La aparición de los elfos oscuros cambió el tono de la batalla. Estos guerreros no eran meros combatientes; eran fuerzas de la naturaleza, antiguos y experimentados guerreros con años de experiencia. Sus ojos, brillando con un odio inhumano, se fijaron en Vraken y sus hombres con una intensidad que prometía sufrimiento y muerte. La atmósfera se volvió más densa, cargada con la expectativa de la carnicería que estaba a punto de desatarse.

—¿Qué hacemos, Vraken?— preguntó Baelgard con cansancio, su rostro demacrado mostrando las cicatrices de la batalla. Junto a él, varios de sus jinetes que también habían logrado atravesar el último cerco miraban con temor el contingente élfico cargando contra ellos.
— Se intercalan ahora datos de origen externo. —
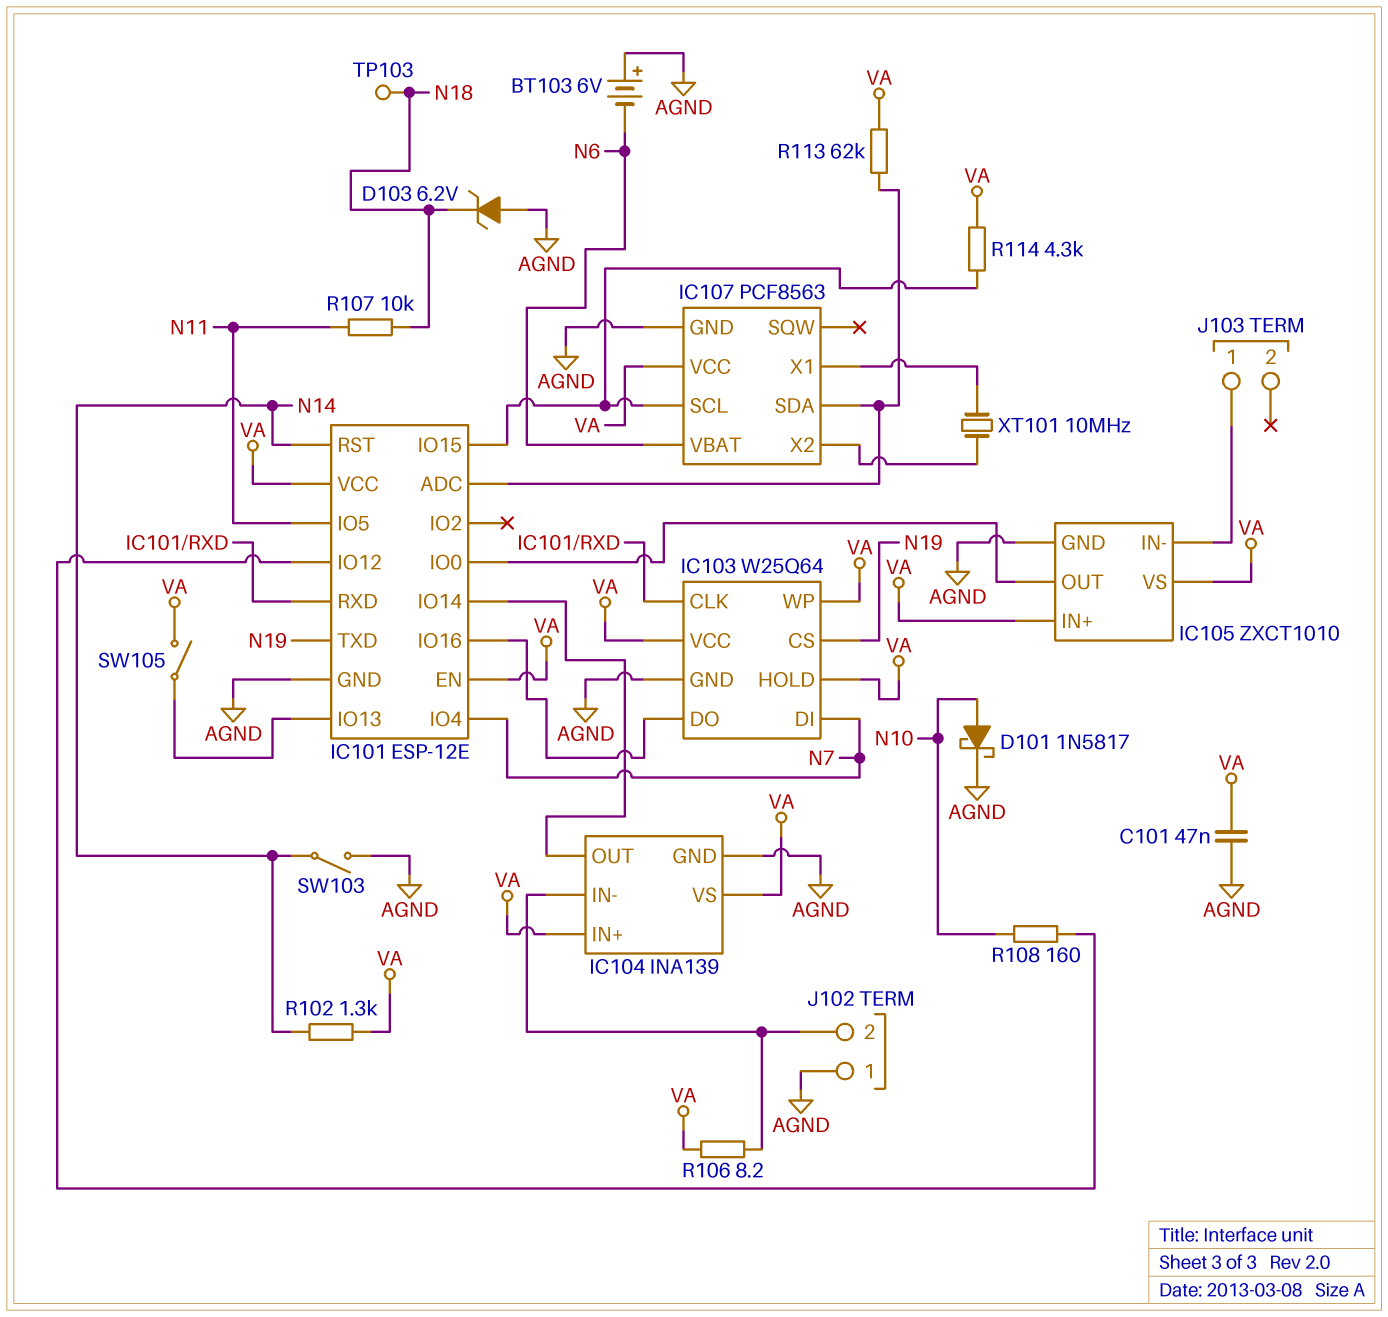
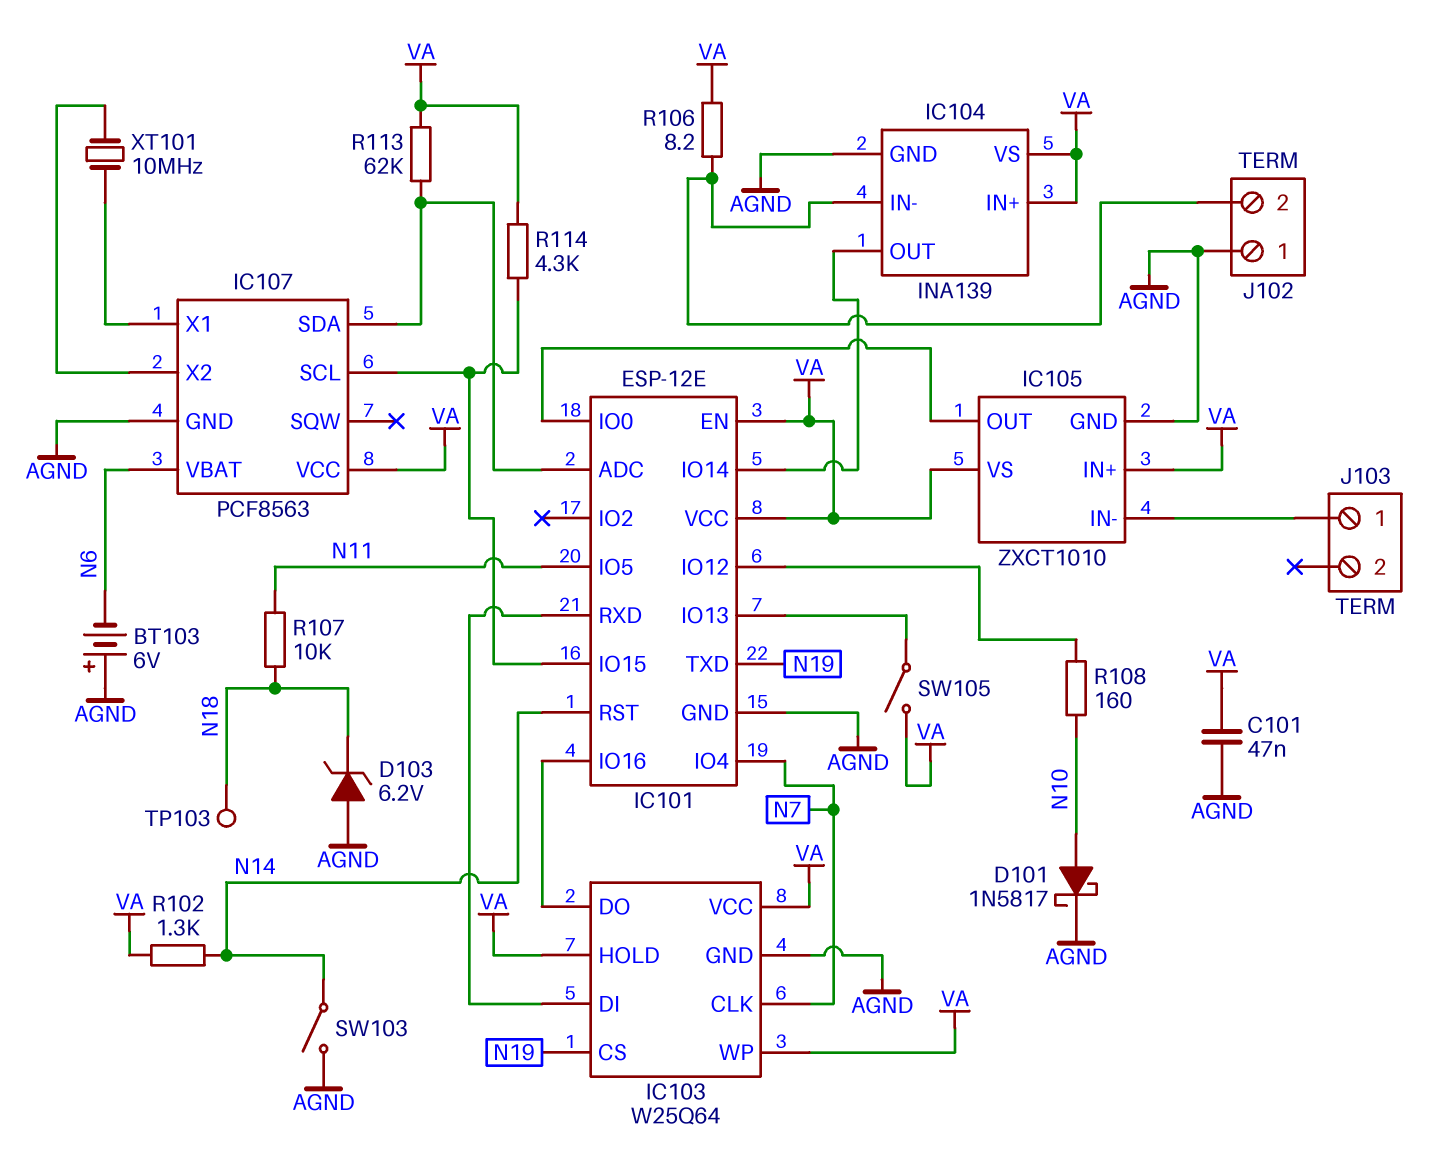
IC103 pin CLK: IC101/RXD -> N7
IC103 pin DI: N7 -> IC101/RXD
—Toma el mando de la caballería que está cruzando antes de que los elfos puedan reaccionar— respondió Vraken, su voz grave y decidida. —No tenemos mucho tiempo. Seguramente el ejército principal ahora está peleando contra Lirion y sus tropas de élite, así que lo más seguro es que no envíen refuerzos. Además, el flujo de flechas ha bajado, lo que probablemente significa que los arqueros están cansados y ya no tienen flechas o los reagruparon para enfrentar al ejército principal de elfos. Entonces nuestra única esperanza es que tomes el mando y rodees a los elfos, mientras yo tomaré algunos de mis hombres para enfrentar a los elfos oscuros. Tengo un presentimiento que si no los enfrentamos apropiadamente, nos matarán a todos—.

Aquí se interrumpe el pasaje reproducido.